The Rust and the Python

Efficient numerical Python extensions
… written in Rust

Agenda

Goals

Quick intro to Rust
Machine Learning (ML) theory
A modern, clean and efficient Python package
Optimization with a Rust extension

All sources (including these slides) on Github
Open source license (MIT). Feel free to use as a template!

Rust: A quick introduction

Rust is on its seventh year as the most loved language with 87% of developers saying they want to continue using it. Rust also ties with Python as the most wanted technology with TypeScript running a close second. (stackoverflow survey 2022)

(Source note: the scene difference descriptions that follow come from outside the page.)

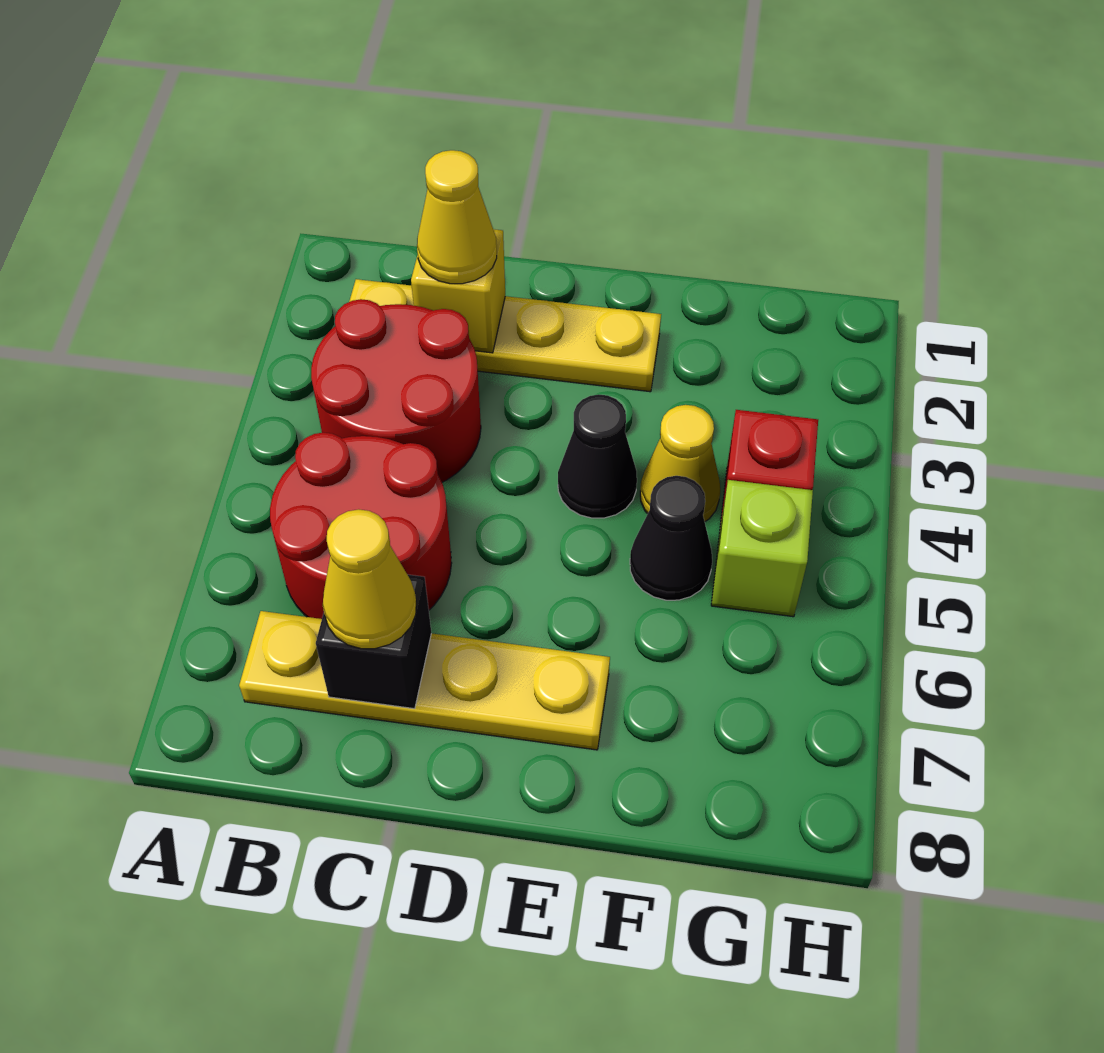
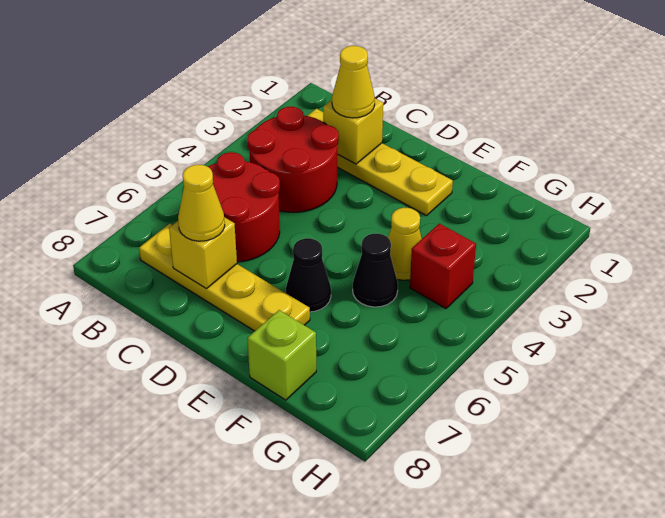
black brick C7 level 2 -> yellow brick C7 level 2
black cone E4 level 1 -> black cone E6 level 1
lime brick G5 level 1 -> lime brick F8 level 1

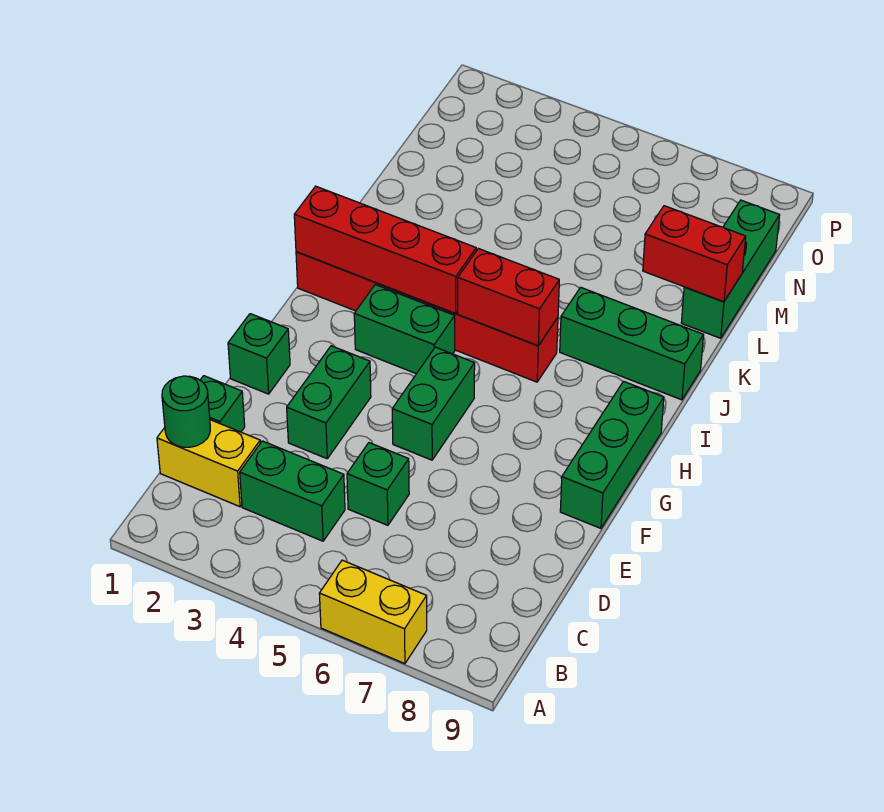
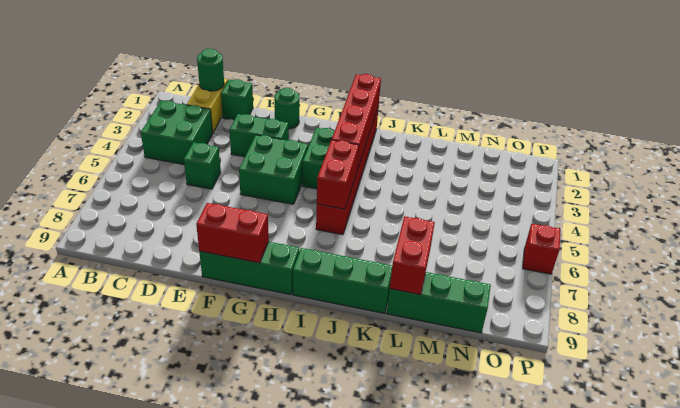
yellow brick A6:A7 level 1 -> none
green brick C3:C4 level 1 -> green brick B3:C4 level 1
green brick F1 level 1 -> green round brick F1 level 1
green brick F5:G5 level 1 -> green brick F4:G5 level 1
none -> red brick F9:G9 level 2
green brick J7:J9 level 1 -> green brick I9:K9 level 1
none -> red brick P6 level 1

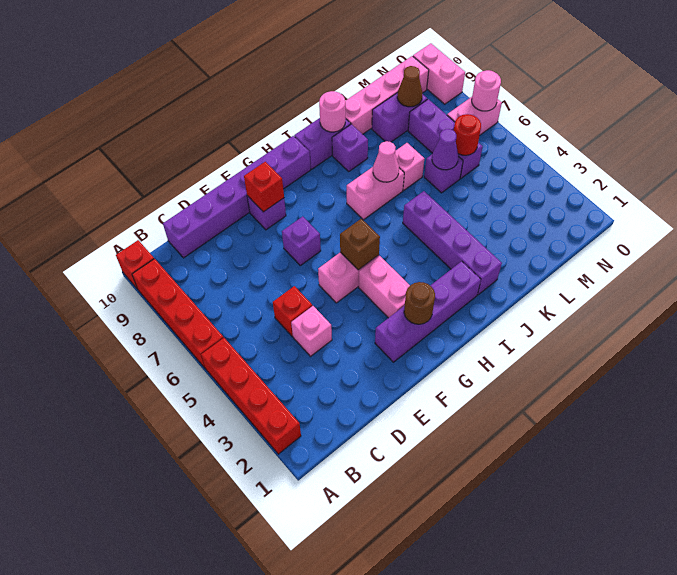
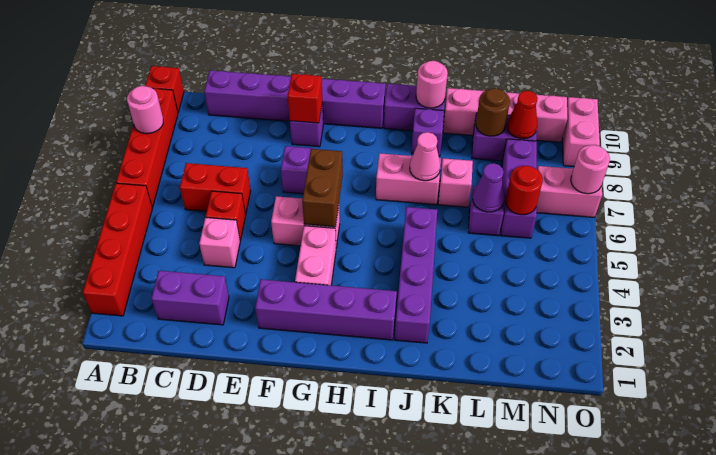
none -> pink round brick A8 level 2
none -> purple brick C2:D2 level 1
none -> red brick C6:D6 level 1
brown round brick G2 level 2 -> brown round brick L9 level 2
brown brick G5 level 2 -> brown brick G5:G6 level 2
brown cone M9 level 2 -> red cone M9 level 2

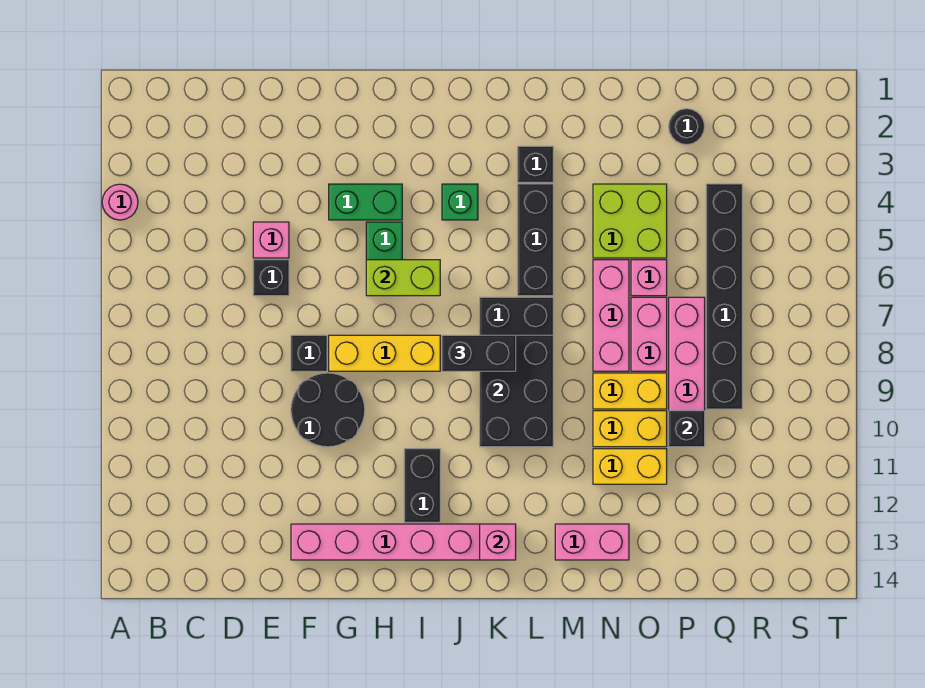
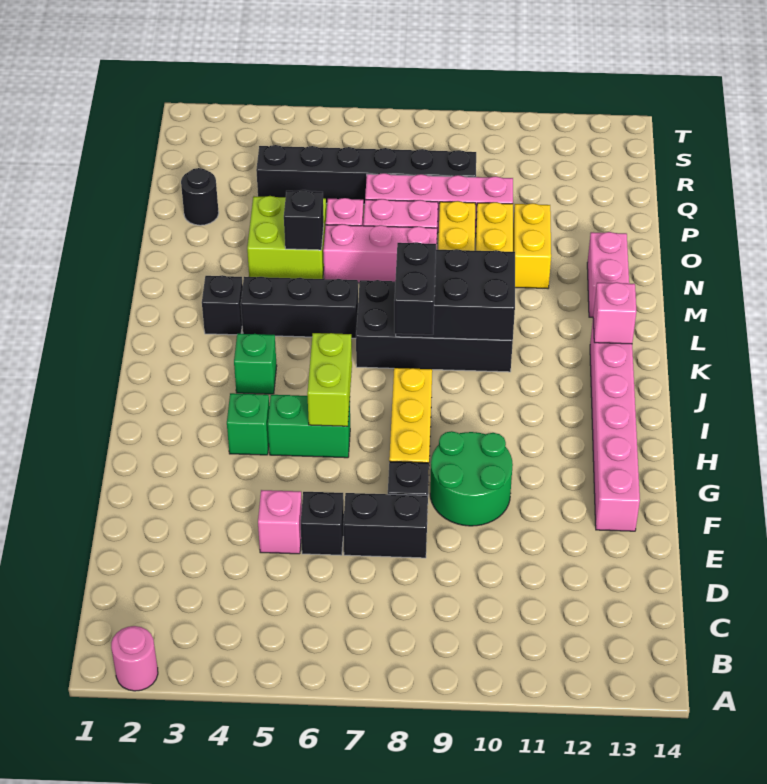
pink round brick A4 level 1 -> pink round brick A2 level 1
black round brick F9:G10 level 1 -> green round brick F9:G10 level 1
green brick G4:H4 level 1 -> green brick H4 level 1
black brick I11:I12 level 1 -> black brick E7:E8 level 1
black brick P10 level 2 -> black brick N5 level 2

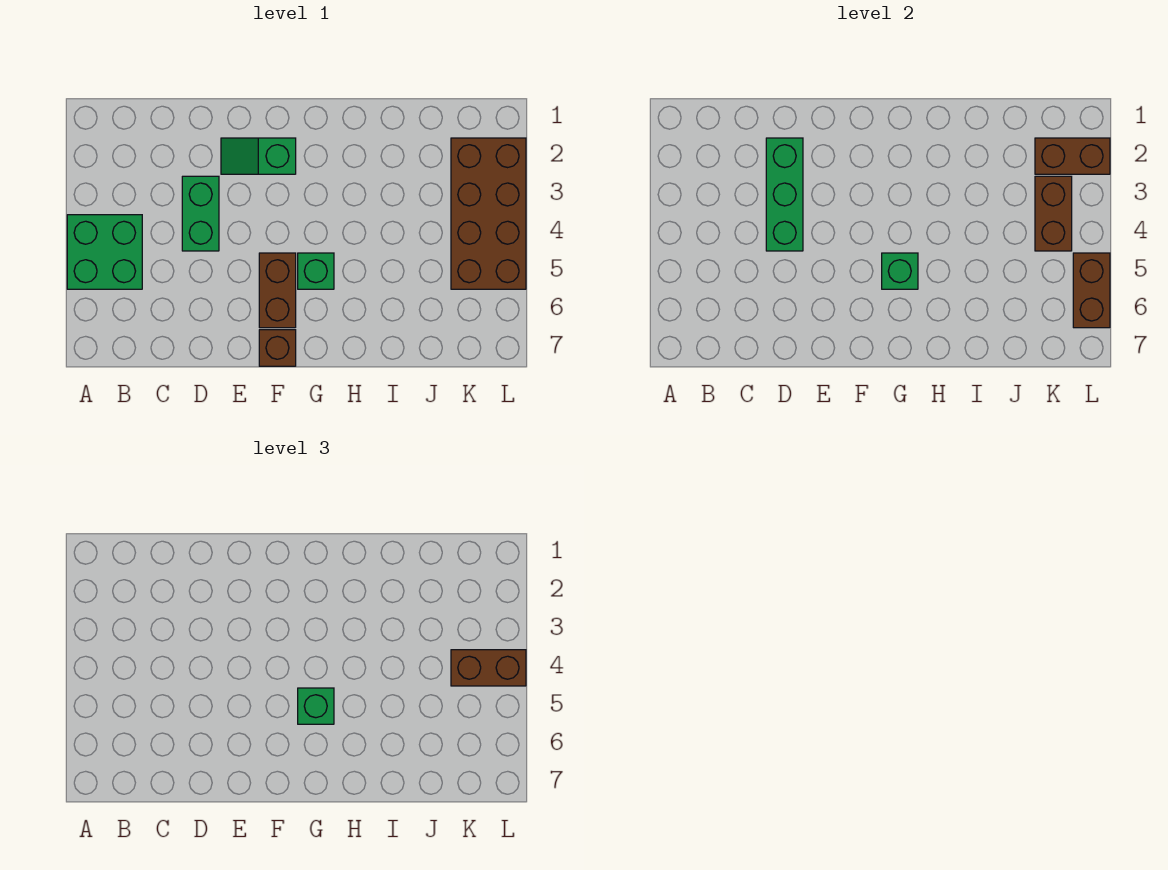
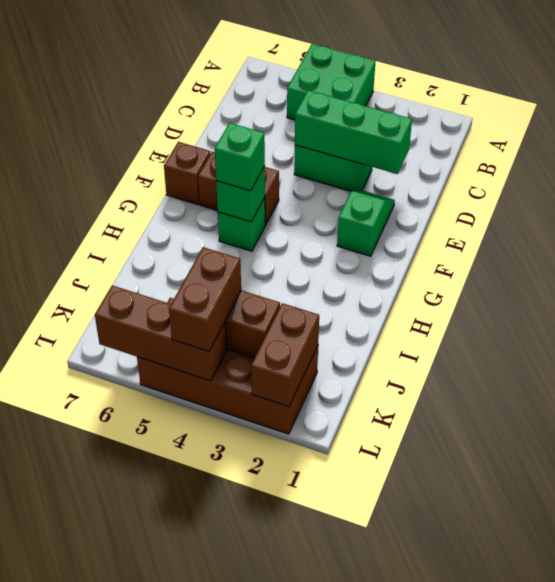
brown brick L5:L6 level 2 -> brown brick L4:L6 level 2

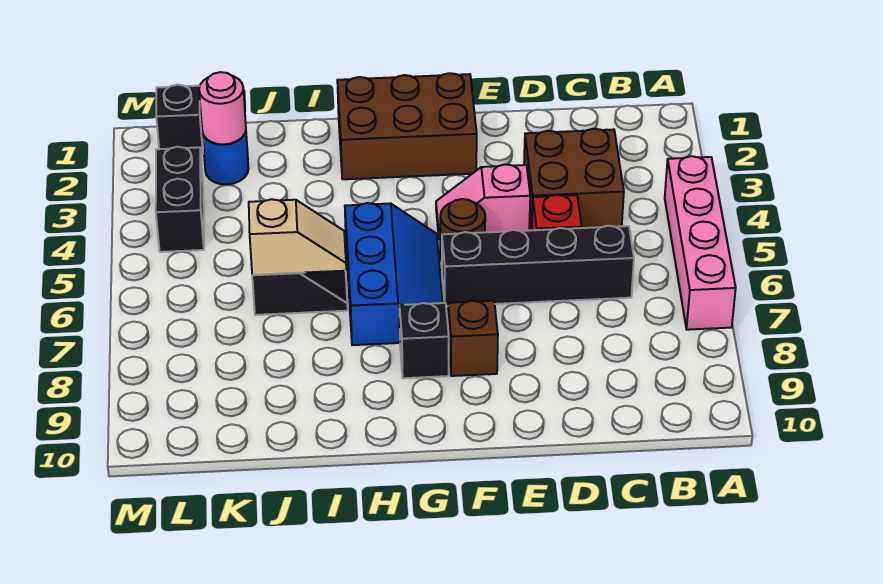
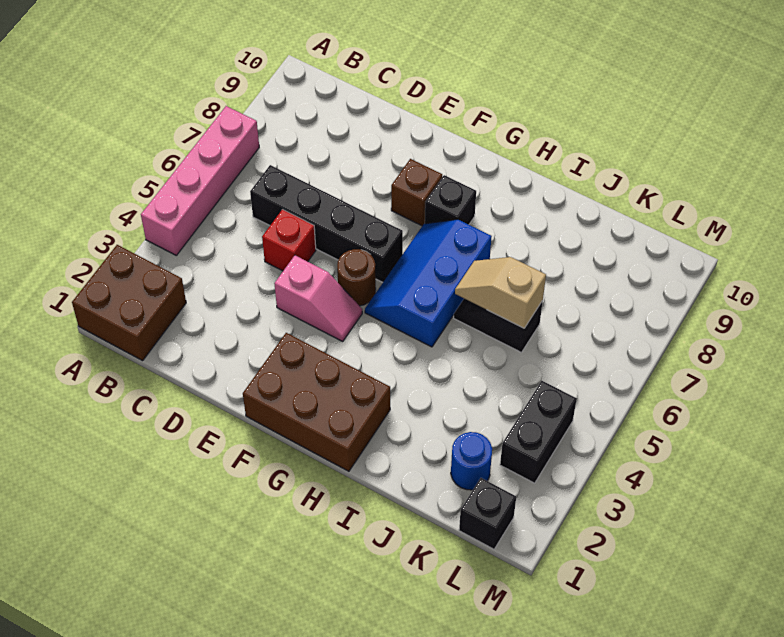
brown brick C3:D4 level 1 -> brown brick A1:B2 level 1
pink round brick K2 level 2 -> none

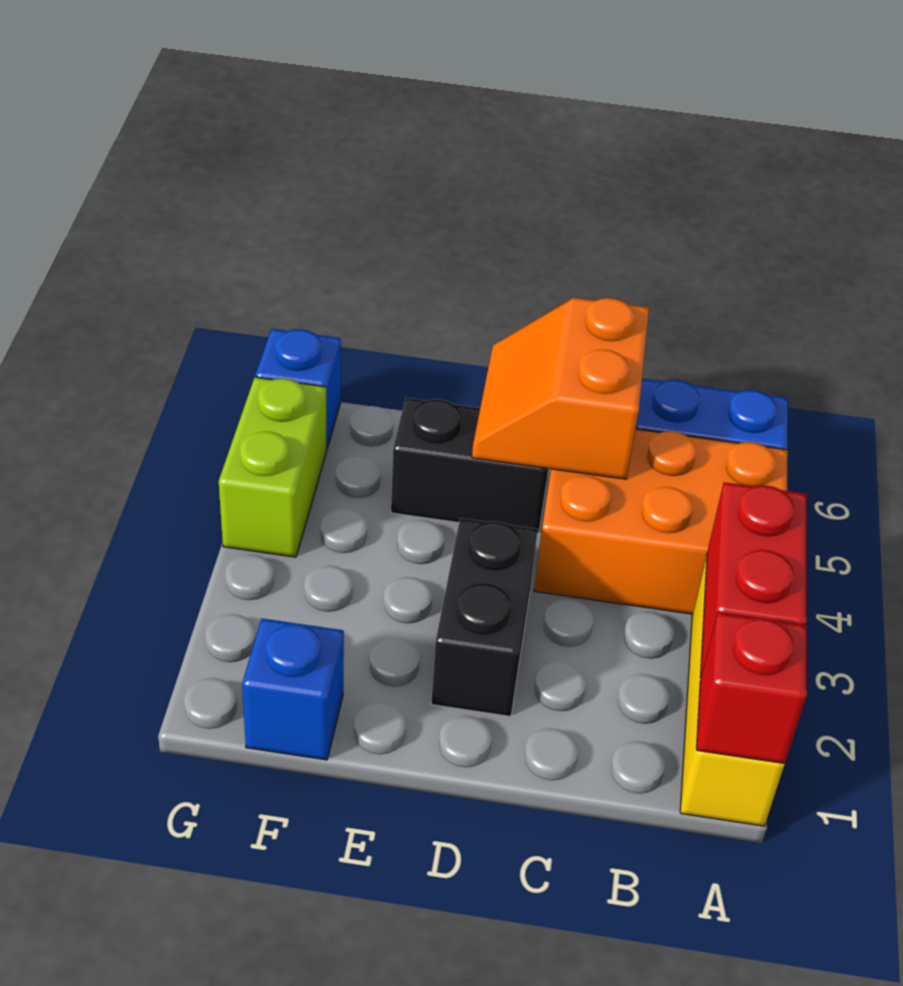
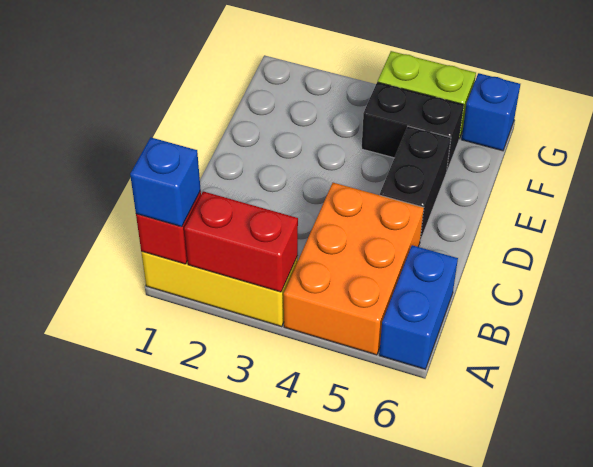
orange slope C5:D6 level 2 top C -> none
black brick D2:D3 level 1 -> black brick F4:F5 level 1
blue brick F1 level 1 -> blue brick A1 level 3

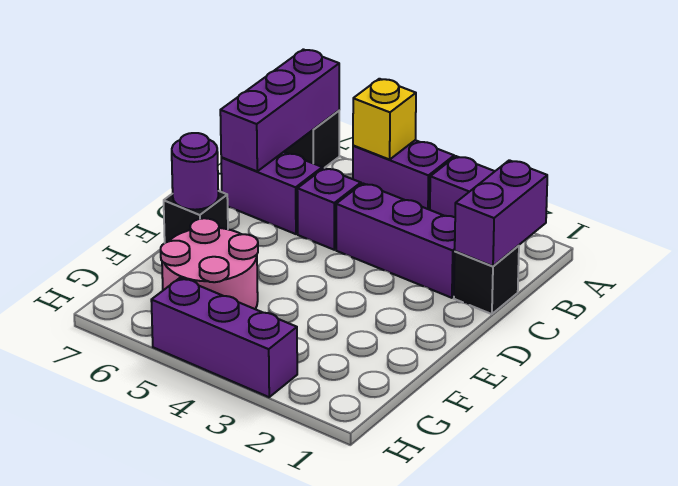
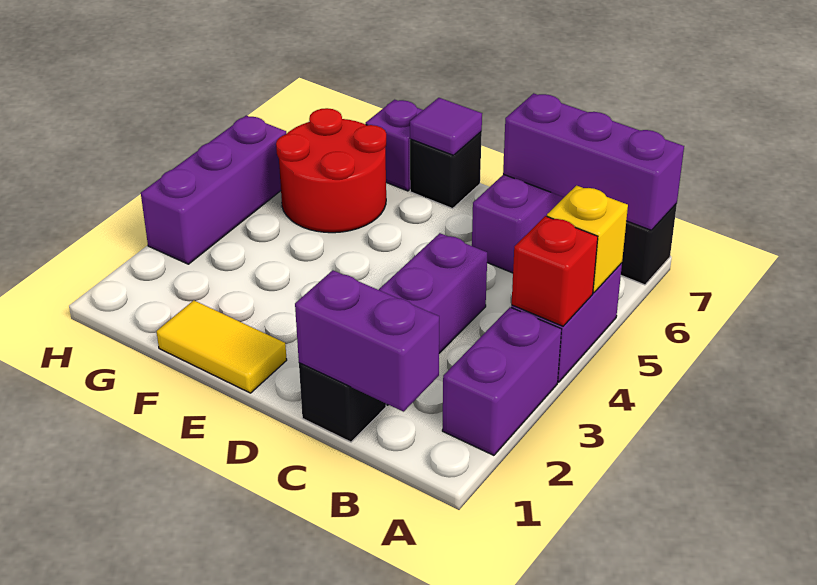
none -> red brick A4 level 2
purple brick C5 level 1 -> purple brick F7 level 1
none -> yellow tile E1:F1 level 1
purple round brick E7 level 2 -> purple tile E7 level 2
pink round brick F5:G6 level 1 -> red round brick F5:G6 level 1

Developed by Graydon Hoare at Mozilla since 2010; first stable version 2015
Learning impacts Python programming (highly recommended blog post)
but … it takes time to learn. C++ background helpful
A very active, committed community
Common headline on hackernews: " * .. but written in Rust"

Structs and traits


                            pub struct NewsArticle {
                                pub headline: String,
                                pub location: String,
                                pub author: String,
                                pub content: String,
                            }
                            pub trait Summary {
                                fn summarize(&self) -> String;
                            }
                            impl Summary for NewsArticle {
                                fn summarize(&self) -> String {
                                    format!("{}, by {} ({})", self.headline, self.author, self.location)
                                }
                            }

No inheritance. Use aggregation instead
Traits (interfaces) similar to Protocols in Python

Borrowing & Lifetimes


                            let mut s = String::from("hello");

                            {
                                let r1 = &mut s;
                            } // r1 goes out of scope here, so we can make a new reference with no problems.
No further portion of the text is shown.